The N.B.A. and N.B.A. players union have agreed to a new collective bargaining agreement that will ensure labor peace, the league announced Saturday morning. The new deal must be ratified by N.B.A. players and the league’s board of governors before it becomes official.
The deal includes the addition of an in-season tournament with monetary rewards for players and coaches who win it, the removal of marijuana as a banned substance, and a second luxury tax tier, according to a person familiar with the terms who requested anonymity because the deal is not ratified.
The new collective bargaining agreement will begin next season and last for seven years, with a mutual opt-out clause after six years, the same person said.
Although some expected that this collective bargaining agreement would lower the age limit for entering the N.B.A. draft from 18 to 19, the sides did not agree to that. The age limit will remain at 19, which means most players coming out of high school will need to wait a year before entering the draft.
The league announced the deal in a tweet at 2:59 a.m. Saturday. The parties had agreed to extend the midnight deadline for either side to opt out of the current agreement, which has been in effect since 2017.
Had the sides not agreed or come close by Friday, the league intended to exercise the opt-out clause, according to Commissioner Adam Silver. That would have caused the current collective bargaining agreement to expire on June 30 instead of next year, compressing the time the sides would have had to avoid a work stoppage.

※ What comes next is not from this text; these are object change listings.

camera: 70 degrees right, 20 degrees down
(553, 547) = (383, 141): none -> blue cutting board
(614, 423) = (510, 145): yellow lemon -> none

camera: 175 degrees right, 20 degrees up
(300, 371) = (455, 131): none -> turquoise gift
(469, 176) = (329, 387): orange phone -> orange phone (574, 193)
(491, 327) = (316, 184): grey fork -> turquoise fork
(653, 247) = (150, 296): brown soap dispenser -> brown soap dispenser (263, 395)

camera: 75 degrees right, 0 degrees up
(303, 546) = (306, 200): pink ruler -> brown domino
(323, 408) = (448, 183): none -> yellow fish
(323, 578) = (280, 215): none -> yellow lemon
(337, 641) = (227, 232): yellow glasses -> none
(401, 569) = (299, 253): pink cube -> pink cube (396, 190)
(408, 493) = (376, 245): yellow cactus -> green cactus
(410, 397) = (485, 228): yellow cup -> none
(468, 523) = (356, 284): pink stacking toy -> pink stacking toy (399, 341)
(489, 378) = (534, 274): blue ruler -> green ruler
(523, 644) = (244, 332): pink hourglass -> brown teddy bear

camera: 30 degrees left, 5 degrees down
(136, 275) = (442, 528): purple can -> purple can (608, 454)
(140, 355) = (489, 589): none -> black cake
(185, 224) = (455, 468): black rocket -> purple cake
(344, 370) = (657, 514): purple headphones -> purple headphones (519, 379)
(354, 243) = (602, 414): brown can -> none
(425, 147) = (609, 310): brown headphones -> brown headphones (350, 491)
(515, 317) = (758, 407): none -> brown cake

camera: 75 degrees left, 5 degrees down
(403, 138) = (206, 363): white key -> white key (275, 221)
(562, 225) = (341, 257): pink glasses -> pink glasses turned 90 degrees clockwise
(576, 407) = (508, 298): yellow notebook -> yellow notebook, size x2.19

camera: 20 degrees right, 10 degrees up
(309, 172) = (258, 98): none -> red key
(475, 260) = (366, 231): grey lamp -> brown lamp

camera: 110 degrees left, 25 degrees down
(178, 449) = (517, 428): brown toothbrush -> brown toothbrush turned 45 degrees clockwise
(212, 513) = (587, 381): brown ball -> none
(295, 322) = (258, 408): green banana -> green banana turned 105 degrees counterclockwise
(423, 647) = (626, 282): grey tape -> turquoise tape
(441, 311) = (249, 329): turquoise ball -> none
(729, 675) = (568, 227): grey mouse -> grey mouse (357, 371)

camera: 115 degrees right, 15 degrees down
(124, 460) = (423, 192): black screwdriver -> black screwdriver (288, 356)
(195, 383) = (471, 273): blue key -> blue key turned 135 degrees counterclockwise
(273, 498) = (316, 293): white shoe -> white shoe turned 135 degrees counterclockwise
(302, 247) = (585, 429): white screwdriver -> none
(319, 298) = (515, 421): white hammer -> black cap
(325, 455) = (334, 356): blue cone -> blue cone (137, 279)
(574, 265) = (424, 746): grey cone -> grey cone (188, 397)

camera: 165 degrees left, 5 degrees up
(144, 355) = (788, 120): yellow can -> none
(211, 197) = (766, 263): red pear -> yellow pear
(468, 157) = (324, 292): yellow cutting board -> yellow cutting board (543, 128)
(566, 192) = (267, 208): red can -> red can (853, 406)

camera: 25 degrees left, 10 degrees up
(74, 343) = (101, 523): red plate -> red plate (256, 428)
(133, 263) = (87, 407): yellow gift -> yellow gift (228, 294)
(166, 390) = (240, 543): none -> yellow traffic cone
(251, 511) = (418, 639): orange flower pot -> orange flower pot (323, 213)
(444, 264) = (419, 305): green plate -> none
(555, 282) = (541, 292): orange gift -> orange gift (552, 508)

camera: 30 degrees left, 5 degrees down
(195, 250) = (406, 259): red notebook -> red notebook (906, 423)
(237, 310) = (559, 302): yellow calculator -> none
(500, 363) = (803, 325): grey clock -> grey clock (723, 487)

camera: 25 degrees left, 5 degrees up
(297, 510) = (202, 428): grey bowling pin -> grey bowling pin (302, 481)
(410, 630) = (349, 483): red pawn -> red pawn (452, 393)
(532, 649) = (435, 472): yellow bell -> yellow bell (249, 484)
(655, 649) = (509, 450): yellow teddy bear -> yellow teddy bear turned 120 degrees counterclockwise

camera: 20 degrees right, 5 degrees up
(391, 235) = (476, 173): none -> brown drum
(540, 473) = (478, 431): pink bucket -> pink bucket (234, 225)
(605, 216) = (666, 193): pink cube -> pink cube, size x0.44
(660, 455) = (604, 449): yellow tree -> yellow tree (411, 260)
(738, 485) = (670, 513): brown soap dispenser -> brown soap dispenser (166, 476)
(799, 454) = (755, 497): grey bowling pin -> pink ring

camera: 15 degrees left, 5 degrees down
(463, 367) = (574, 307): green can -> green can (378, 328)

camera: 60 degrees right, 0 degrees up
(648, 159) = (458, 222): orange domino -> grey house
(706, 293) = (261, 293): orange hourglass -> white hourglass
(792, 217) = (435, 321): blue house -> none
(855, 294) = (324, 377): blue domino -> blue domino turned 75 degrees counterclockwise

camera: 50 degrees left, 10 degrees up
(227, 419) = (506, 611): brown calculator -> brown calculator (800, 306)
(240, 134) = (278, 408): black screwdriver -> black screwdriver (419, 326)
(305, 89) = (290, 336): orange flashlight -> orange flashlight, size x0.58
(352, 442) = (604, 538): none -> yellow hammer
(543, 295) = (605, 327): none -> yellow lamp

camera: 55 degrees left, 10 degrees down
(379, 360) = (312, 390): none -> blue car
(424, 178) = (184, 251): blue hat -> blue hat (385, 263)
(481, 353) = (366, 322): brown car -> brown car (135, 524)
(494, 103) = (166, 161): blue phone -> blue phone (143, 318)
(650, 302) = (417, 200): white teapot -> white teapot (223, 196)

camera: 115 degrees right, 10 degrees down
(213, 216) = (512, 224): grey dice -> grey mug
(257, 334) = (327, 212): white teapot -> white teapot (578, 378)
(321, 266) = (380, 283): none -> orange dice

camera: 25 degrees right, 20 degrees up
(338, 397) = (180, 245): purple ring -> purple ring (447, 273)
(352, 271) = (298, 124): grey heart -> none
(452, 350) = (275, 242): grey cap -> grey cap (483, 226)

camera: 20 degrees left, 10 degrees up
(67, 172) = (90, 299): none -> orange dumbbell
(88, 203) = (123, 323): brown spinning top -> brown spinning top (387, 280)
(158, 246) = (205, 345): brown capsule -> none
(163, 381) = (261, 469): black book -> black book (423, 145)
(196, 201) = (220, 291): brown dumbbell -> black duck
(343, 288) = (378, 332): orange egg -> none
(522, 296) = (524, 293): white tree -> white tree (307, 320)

The N.B.A. has not had a work stoppage since the lockout in 2011, which delayed the start of that season until Christmas.
This deal is the first negotiated by executive director Tamika Tremaglio, who began her tenure as the head of the union in 2021, and for CJ McCollum, the Pelicans guard who became its president in August of that year.
The second luxury tax tier appears to be a compromise from what the league had wanted. The league had been concerned that some teams were at too great of a disadvantage because a small number of them vastly outspent the others through salary cap exceptions within the existing luxury tax system. This season, the Golden State Warriors and Los Angeles Clippers are both paying luxury taxes and spend far more on their star-studded rosters than any other team. To prevent that spending imbalance, the league had hoped to institute a fixed sum that teams could spend on salaries, but the union made clear early on that it would not accept any hard spending limit for teams.
The sides hope the new tier will allow more teams to enter the luxury tax.
Adding a tournament during the N.B.A. season had long been a priority for Silver.
“It’s something that I remain excited about,” Silver had said during a news conference in September. “I think it continues to be an opportunity within the current footprint of our season to create some more meaningful games, games of consequence, during an otherwise long regular season.”